Romanticism evolved as an ideology in mid 18th century in the minds of poets, artists and philosophers and it has now conquered the world. Romanticism is deeply hopeful about marriage, it took marriage hitherto seen as practical and emotionally temperate union and fused it together with a passionate love story to create a unique preposition of life-long, passionate love marriage.
Romantics put a special premium on the idea that our partner might understand us without needing to say anything. Choosing a partner one must be guided by feelings rather than practical considerations. It has manifested a powerful disdain for practicalities and money. (It is almost unromantic to say that we married someone for their financial stability or our marriage was arranged by our parents). 
Romanticism believes that true love is synonymous with accepting everything about some one even if it harms or demean us in anyway.
In medieval Indian society, romanticism was prevalent in form of mysticism (Sufism) or devotion (Bhakti). However, these were one of the forms of divine worship where God was considered as 'lover'.

Romanticism also defined gender roles in love where only 'man' was seen pursuing his 'lady love' and females generally playing a passive role. Majority of romantic literature portrays female as 'ultimate form of beauty' and they remain timid and submissive in love minding domestic affairs only.

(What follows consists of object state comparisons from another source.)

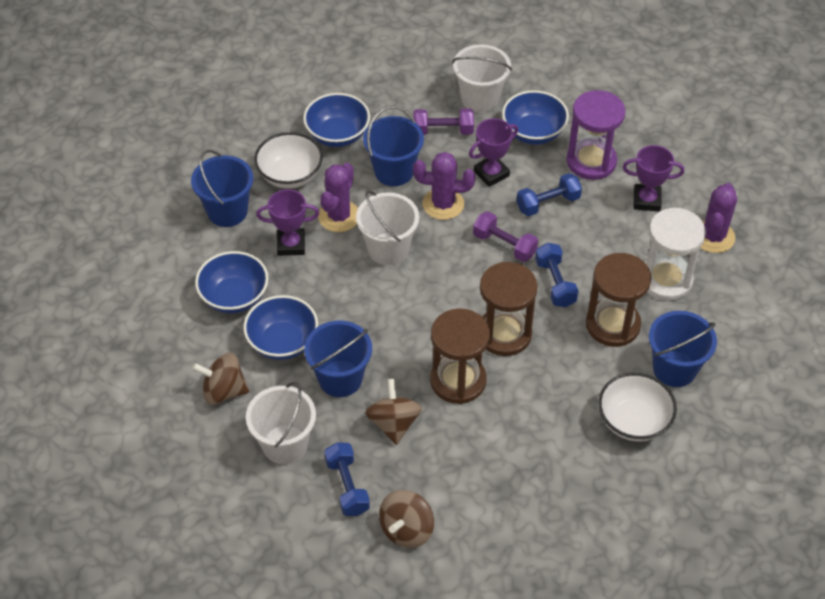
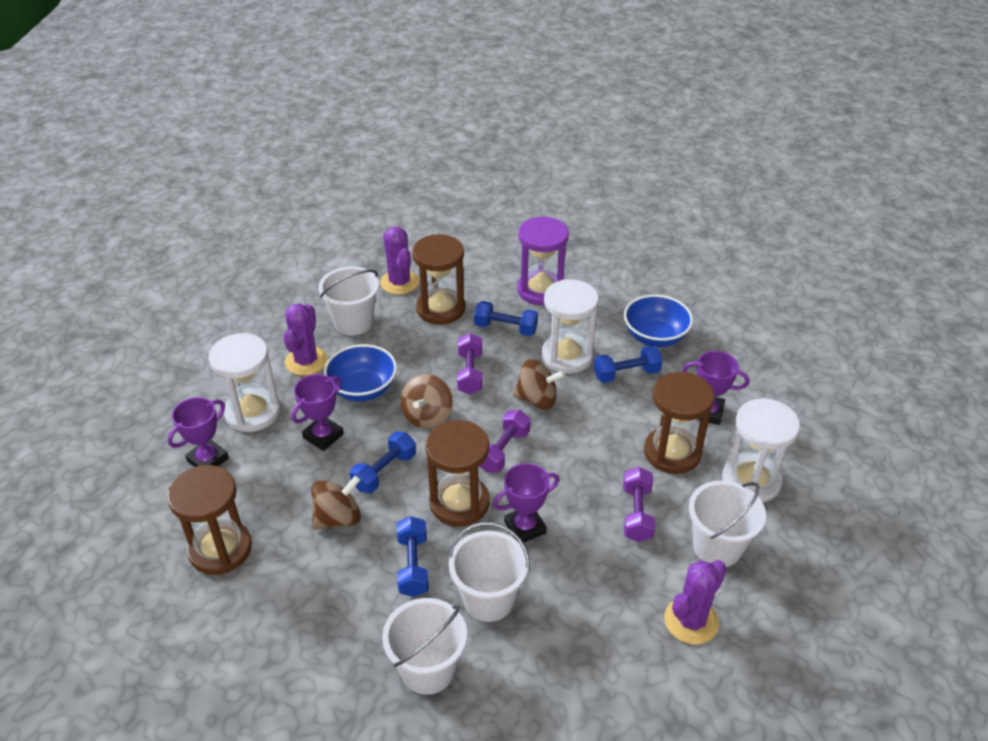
blue bowl: 4 -> 2
blue bucket: 4 -> 0
blue dumbbell: 3 -> 4
brown hourglass: 3 -> 4
purple dumbbell: 2 -> 3
purple trophy: 3 -> 4
white bowl: 2 -> 0
white bucket: 3 -> 4
white hourglass: 1 -> 3

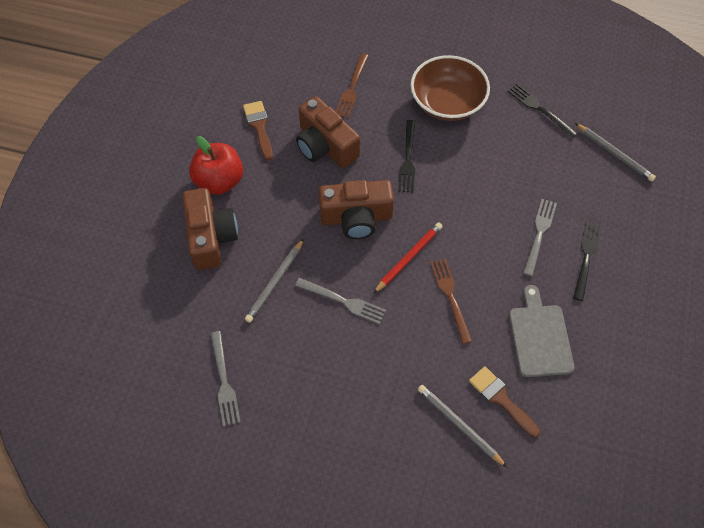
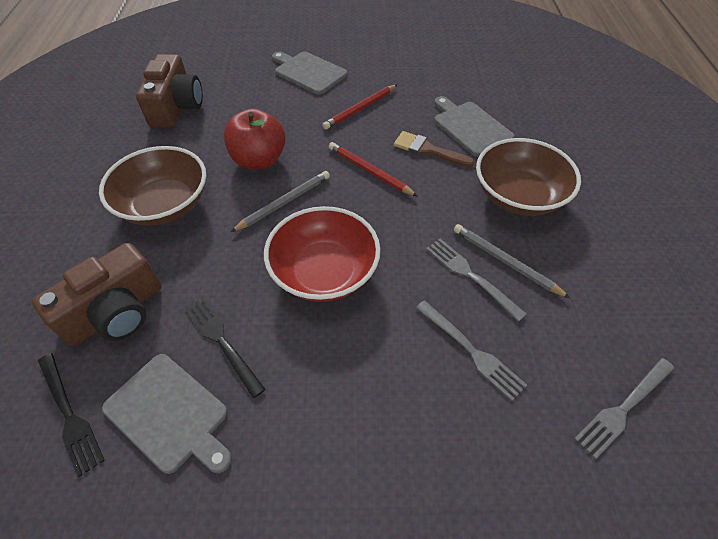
black fork: 3 -> 2
brown bowl: 1 -> 2
brown brush: 2 -> 1
brown camera: 3 -> 2
brown fork: 2 -> 0
grey cutting board: 1 -> 3
grey pencil: 3 -> 2
red bowl: 0 -> 1
red pencil: 1 -> 2

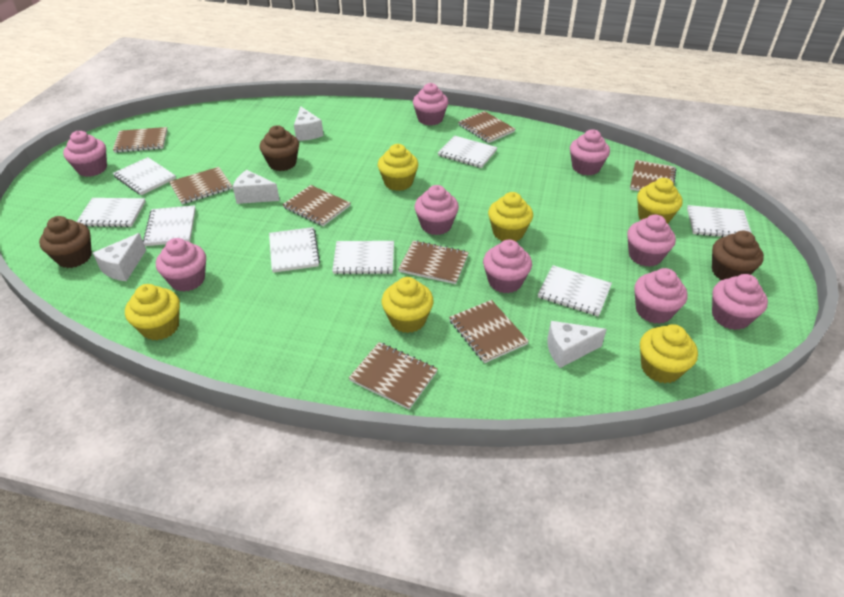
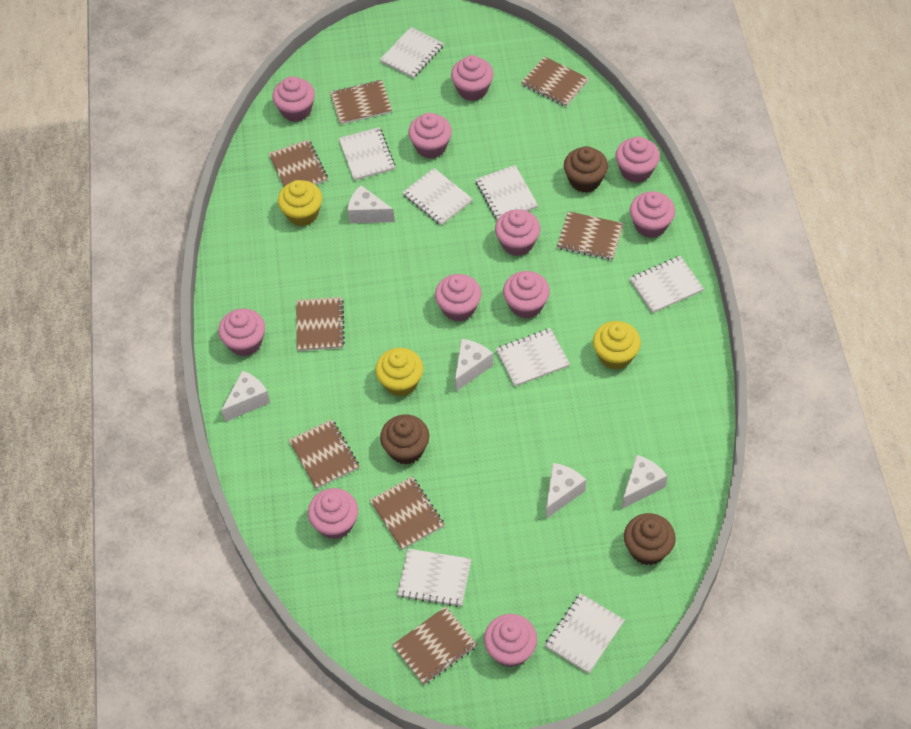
pink cupcake: 9 -> 11
white cheese: 4 -> 5
yellow cupcake: 6 -> 3

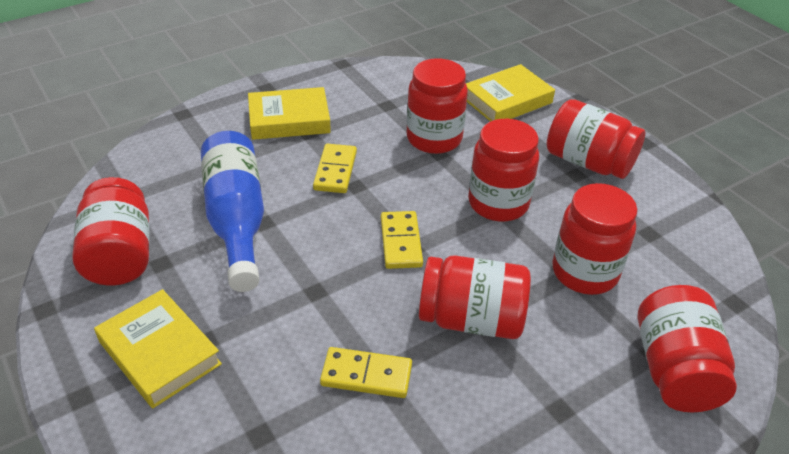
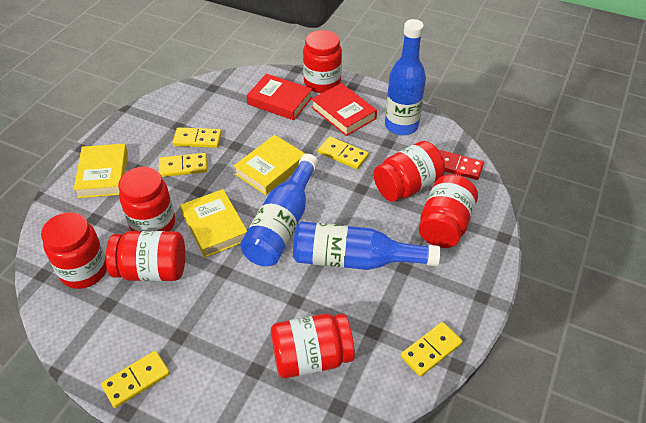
blue bottle: 1 -> 3
red book: 0 -> 2
red domino: 0 -> 1
yellow domino: 3 -> 5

Currently, the Indian popular culture  is infected with ideas of romanticism in way which can be termed as 'regressive'. These notions of love, sometimes fanatic, is deeply imbibed in the psyche of an average indian youth which compels them to behave in unethical ways. ( Examples like acid attacks, jilted murders, stalking, black-mailing etc.)
Cinema has always been a primary influencer since its inception in India. Specifically, the cinema popular and prevalent in the 90s and early 2000s in India solely ran on the ideas of radical romanticism. (Majority of us grew in 90s consuming this kind of cinema)
The idea of romance in the 90s had hidden in itself evils like sexism, harassment , patriarchy, abuse, misogyny etc. (Examples in popular Hindi movie 'Dilwale Dulhaniya Le Jayenge', Raj played by Shah Rukh Khan clearly harasses Simran played by Kajol in order to get her attention when they are locked inside a train. Another one can be 'Tere Naam' a popular romantic movie in which 'Radhey' played by Salman Khan harasses, kidnaps, blackmails his love interest in every possible way to reciprocate his feelings.) Back at that time 'rape' scenes were deliberately added to the film and it was considered as 'entertainment'. ( Examples - Shakti Kapoor who majorly played rapist characters onscreen became a star)

Fortunately today, in the cinematic aspect this idea of romance has changed but it had evolved into something more 'millenial'. There are some movies like 'Tamasha' or 'Kapoor and Sons' or more recently ' ek ladki ko Dekha toh aisa laga' which deals with emotional insecurities under romanticism and even homosexual romance.
But the usual idea of 'dancing around trees' in random musicals still remains. 

Romanticism had had devastating effects on ordinary people in leading a successful emotional lives. People believe the 'myths of romanticism' i.e we should meet a person with extraordinary beauty and they'll definitely be attracted to us as we are to them, we should constantly spend time with each other without work getting in way, raise a family without a loss of sexual or emotional intensity etc.
By carrying these pre-conceived notions of romance we tend to lead ourselves to emotional disaster. 

To conclude, what we need today is a post-romantic theory of love which has enough space for  freedom, practicality, dignity, respect, effective communication, financial planning, acceptance and even difference of sexual preferences.
Homosexual love should be accepted, women should not be told to 'adjust' into a marriage with an immoral man on the other hand man should drop the  perception of 'beautiful' they possess after watching Bollywood cinema. Divorce shouldn't be an issue because marriage is a mutual contract rather than a life-long/heavenly bond. 
This new approach to romance might act as the saviour of love/companionship we are constantly lacking in our lives because real life begins right after the reel stops rolling.